# Fiskars maul



## alderman (Jan 8, 2019)

Reloader said:


> Got a chance to try the new Fiskars maul on some Maple rounds. I tried to split this with my other maul and ended up doing a couple with a sledge and wedge. Pleasantly surprise how well this went through the pieces. I'm not in the best of shape so it did take a couple of whacks on a few pieces. I think this is a winner. Will make it a whole lot easier moving this woodhttps://youtu.be/DalfPC7obns.
> 
> 
> 
> ...







Sent from my iPad using Tapatalk


----------



## Yotaismygame (Jan 8, 2019)

I dont believe in mauls. Any of my vintage double bits split anything I put them in.


----------



## mjcmichigan (Jan 8, 2019)

I started on a 6# maul, went to 8#, up to 12#, which I did not really like. 12# handle was shorted, and the center of mass was too far back.

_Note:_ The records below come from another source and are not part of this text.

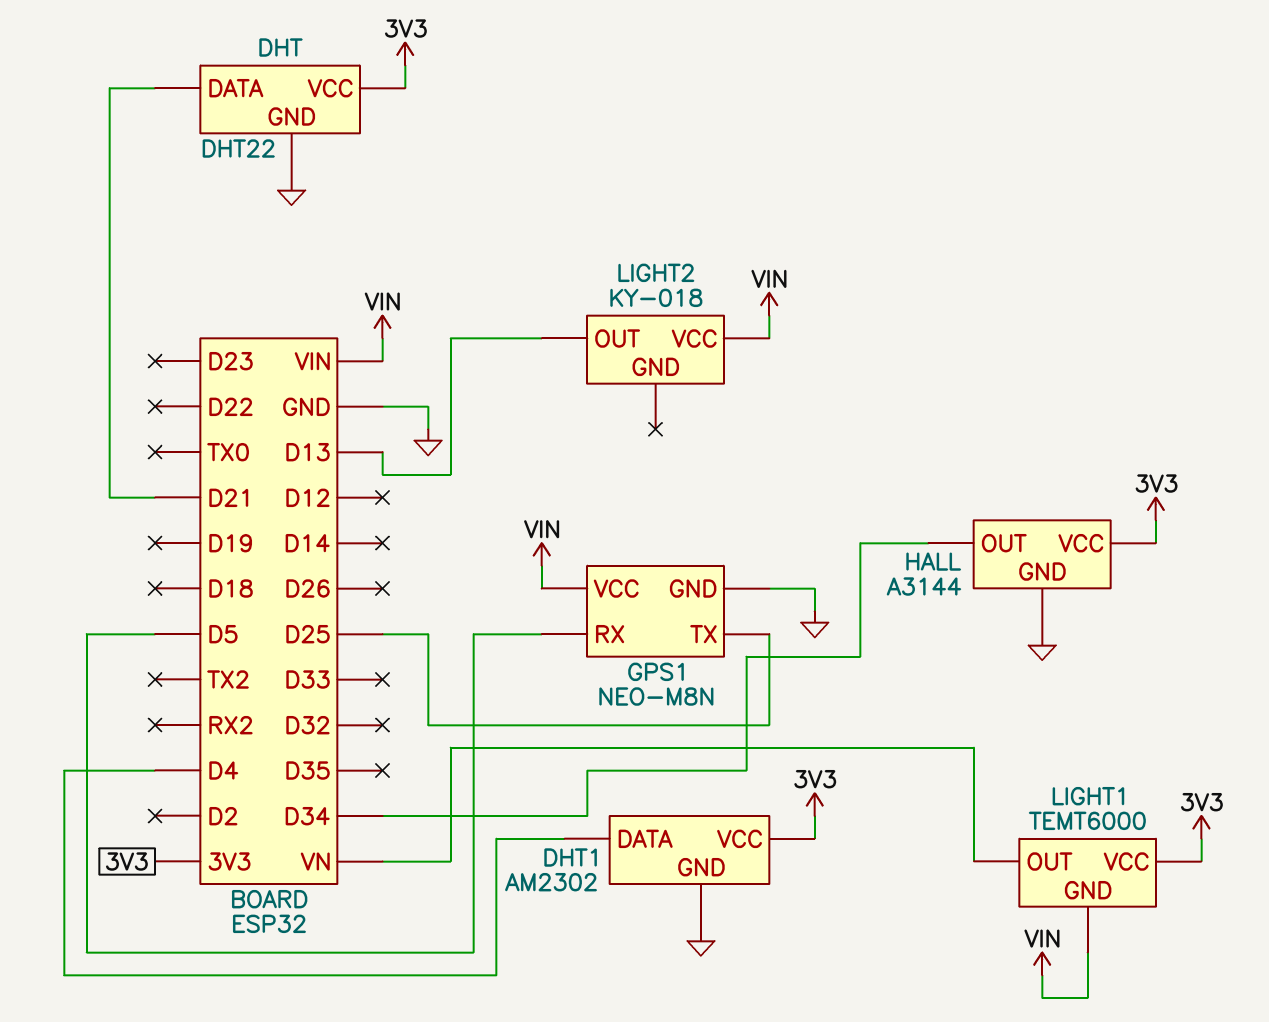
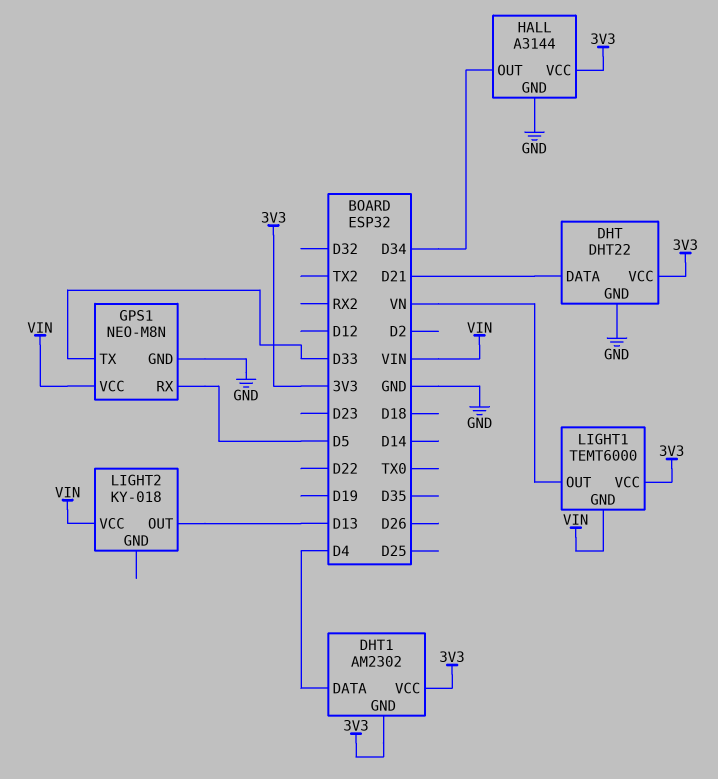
DHT1 pin GND: GND -> 3V3
GPS1 pin TX: D25 -> D33

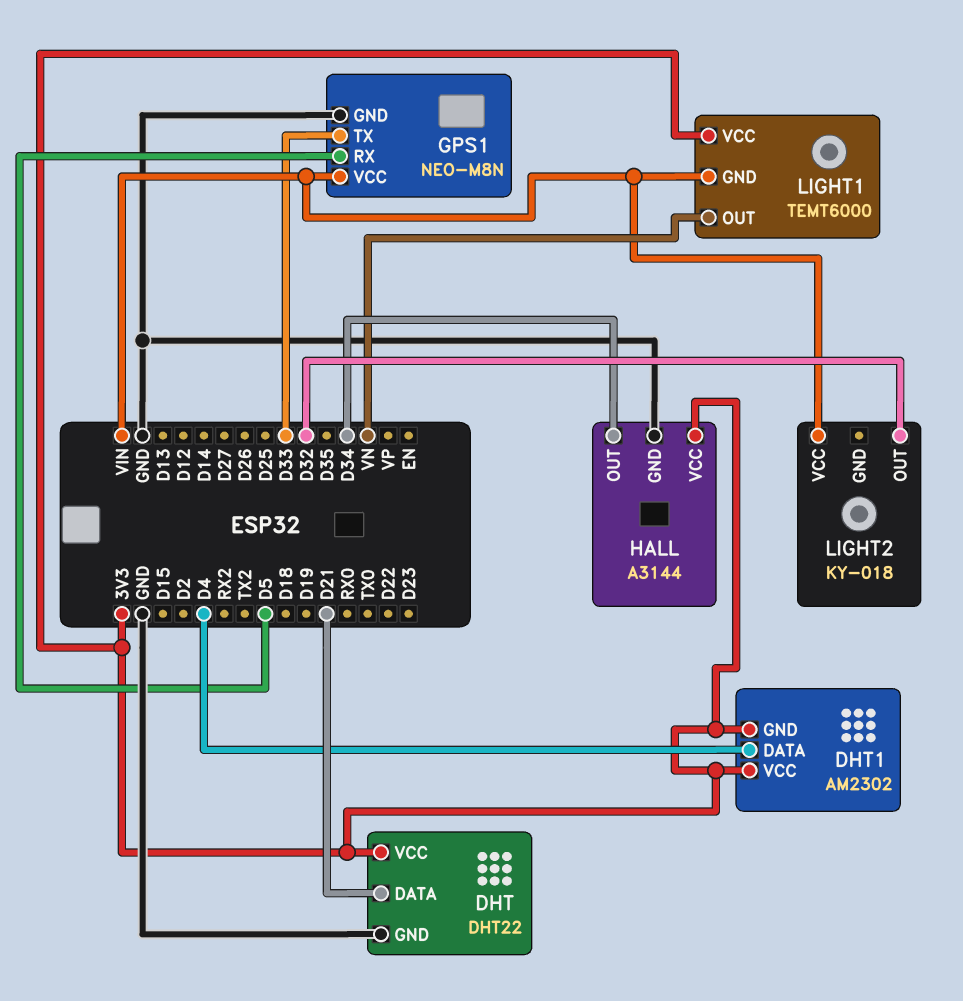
LIGHT2 pin OUT: D13 -> D32

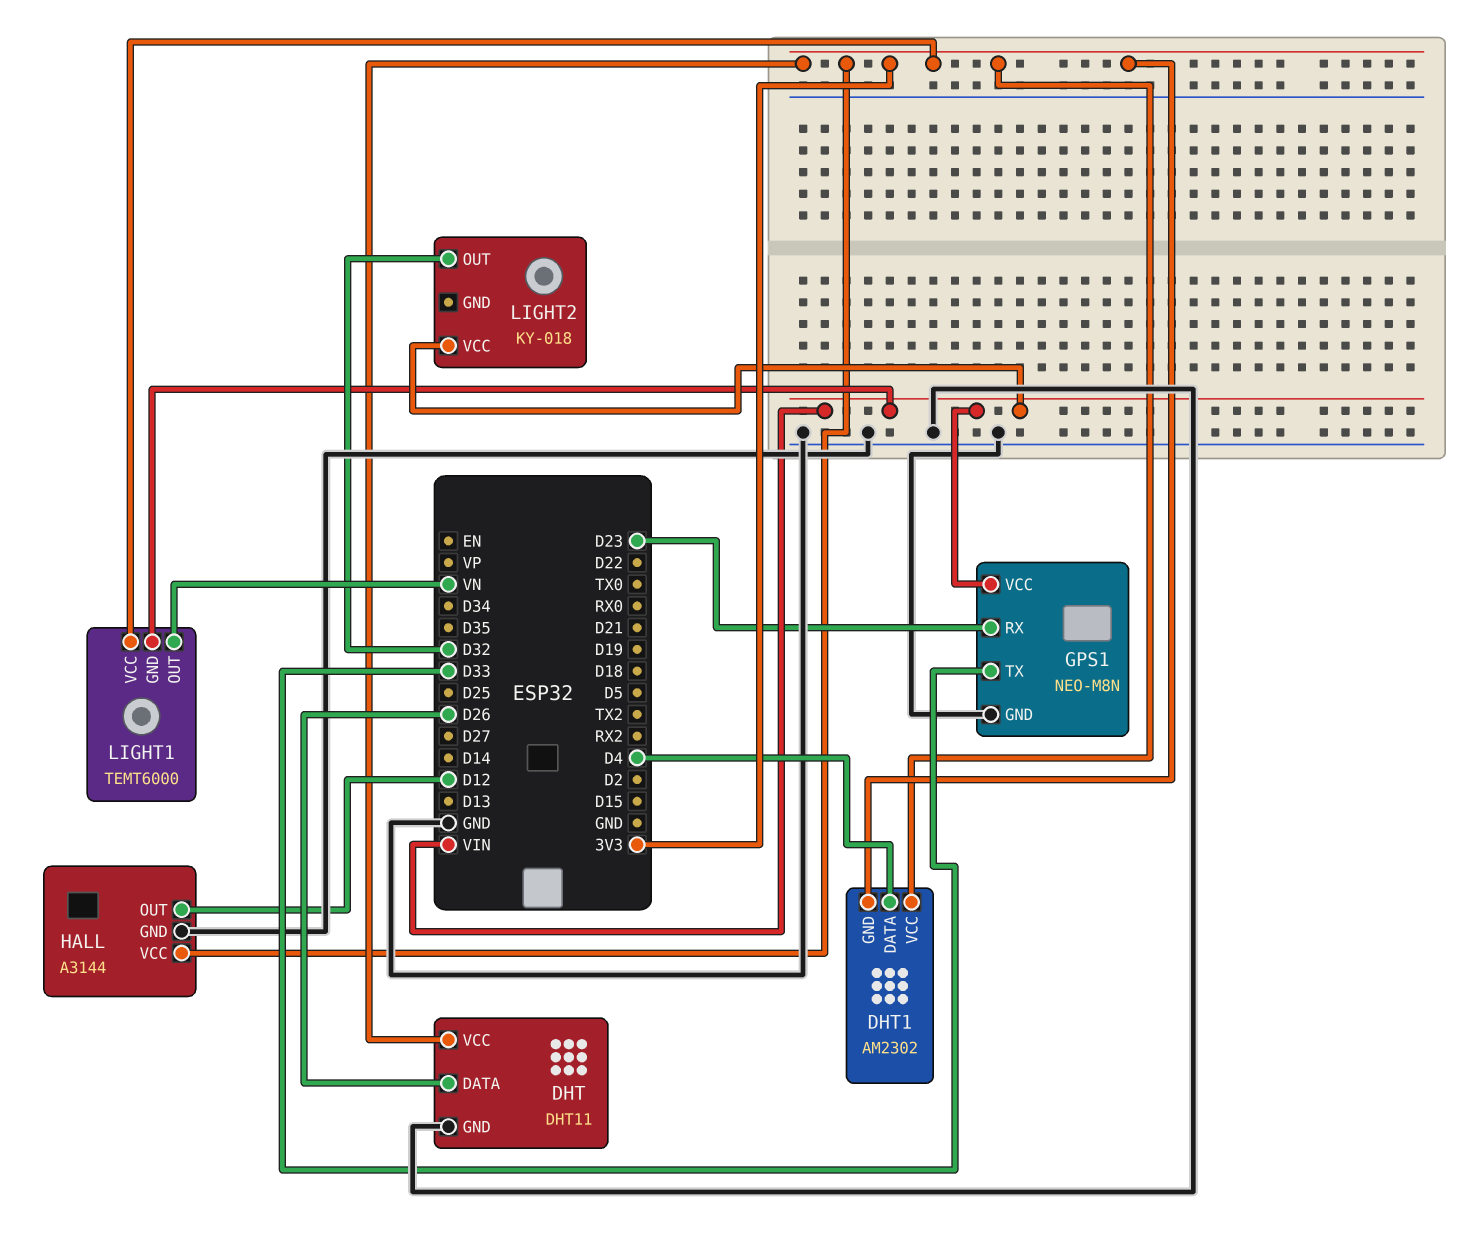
DHT: DHT22 -> DHT11
DHT pin DATA: D21 -> D26
GPS1 pin RX: D5 -> D23
HALL pin OUT: D34 -> D12

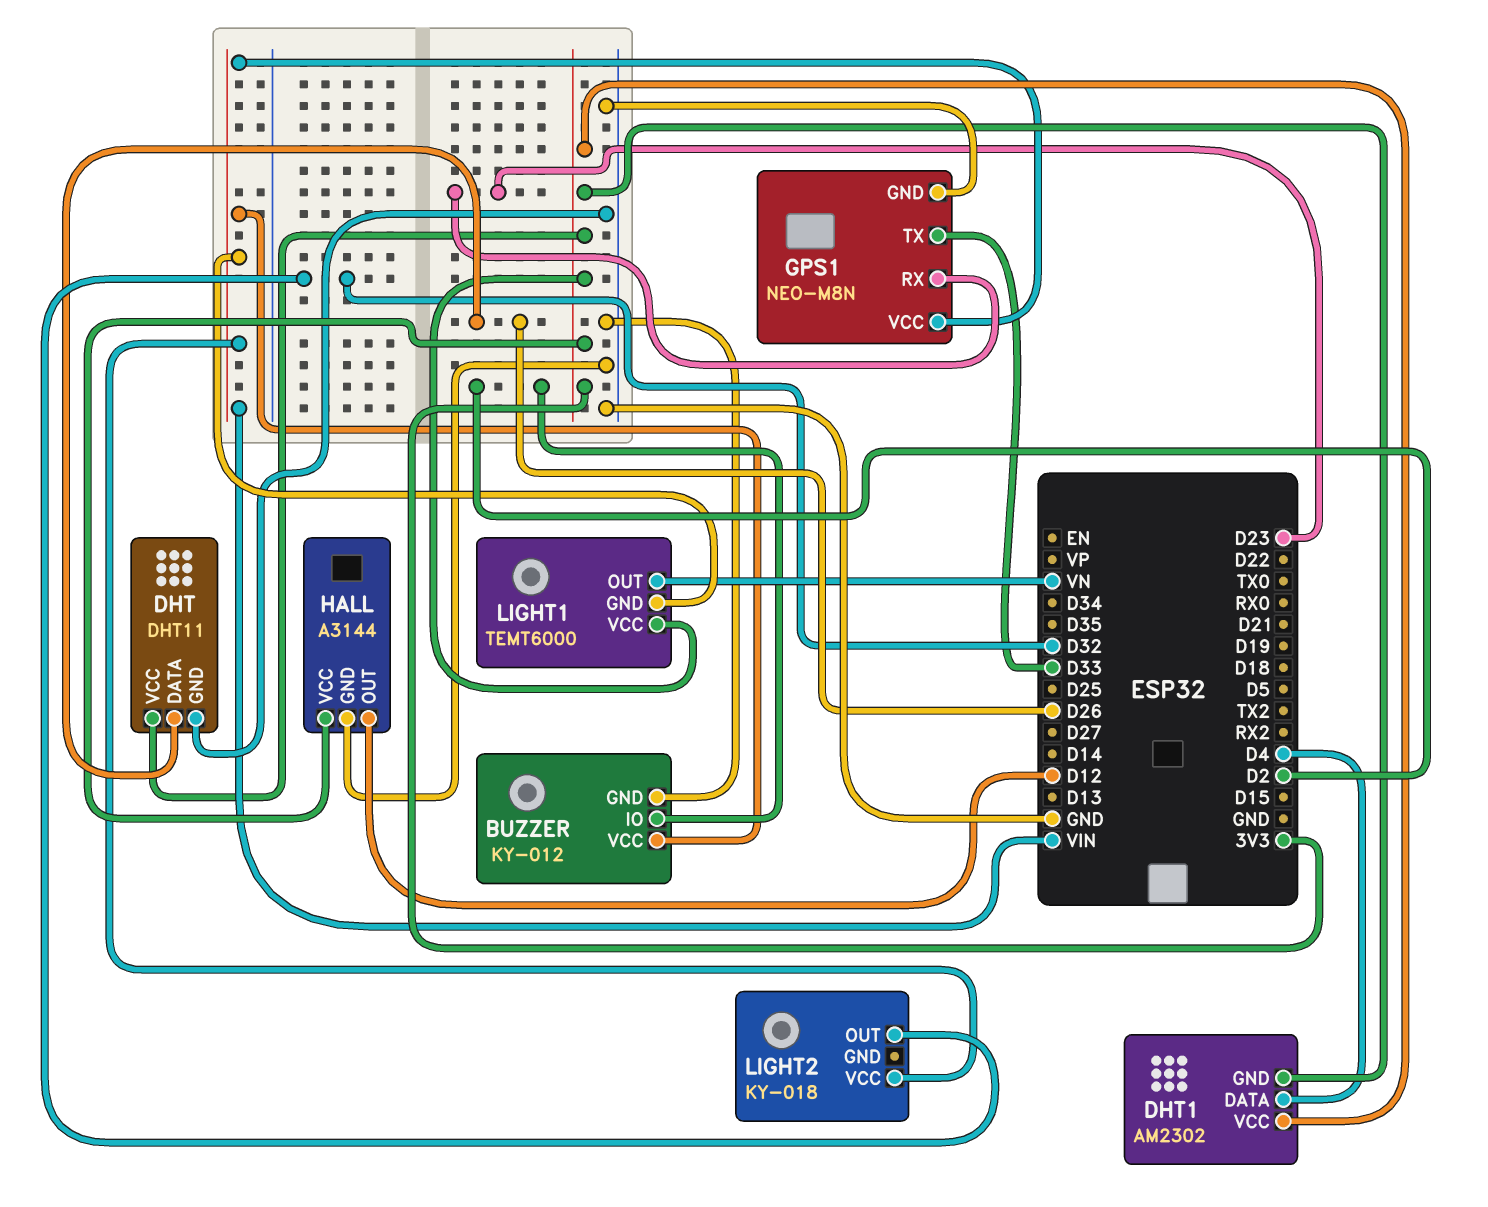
BUZZER: none -> KY-012
BUZZER pin GND: none -> GND
BUZZER pin IO: none -> D2
BUZZER pin VCC: none -> VIN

8# was idle. Now that I’m pushing 60, the 6# is coming back.

Glad you are liking the Fiskar Mail. Always good to split wood!


Sent from my iPhone using Tapatalk


----------



## Marshy (Jan 8, 2019)

Yotaismygame said:


> I dont believe in mauls. Any of my vintage double bits split anything I put them in.


----------



## alderman (Jan 8, 2019)

Yotaismygame said:


> I dont believe in mauls. Any of my vintage double bits split anything I put them in.



Then you must never have to split some tough wood. If you say you do then I call BS. 


Sent from my iPhone using Tapatalk


----------



## alderman (Jan 8, 2019)

mjcmichigan said:


> I started on a 6# maul, went to 8#, up to 12#, which I did not really like. 12# handle was shorted, and the center of mass was too far back.
> 
> 8# was idle. Now that I’m pushing 60, the 6# is coming back.
> 
> ...



I wouldn't want to swing this all day, and will use an axe where ever I can. Where I think this will be especially handy is breaking down some tough rounds that are too large to get loaded. I'd rather load a few smaller pieces than screw up my back with something too heavy. I've got several mauls and axes but this one seems to be the best of the lot for the large crotch pieces. 



Sent from my iPhone using Tapatalk


----------



## mjcmichigan (Jan 8, 2019)

The video made it clear the new maul worked well.

Thanks for posting.

My dbl bit goes in the truck with the come along for dealing with trees that fall over two tracks.. nothing like a tree fall on a road you’re likely the only person to use...






Sent from my iPhone using Tapatalk


----------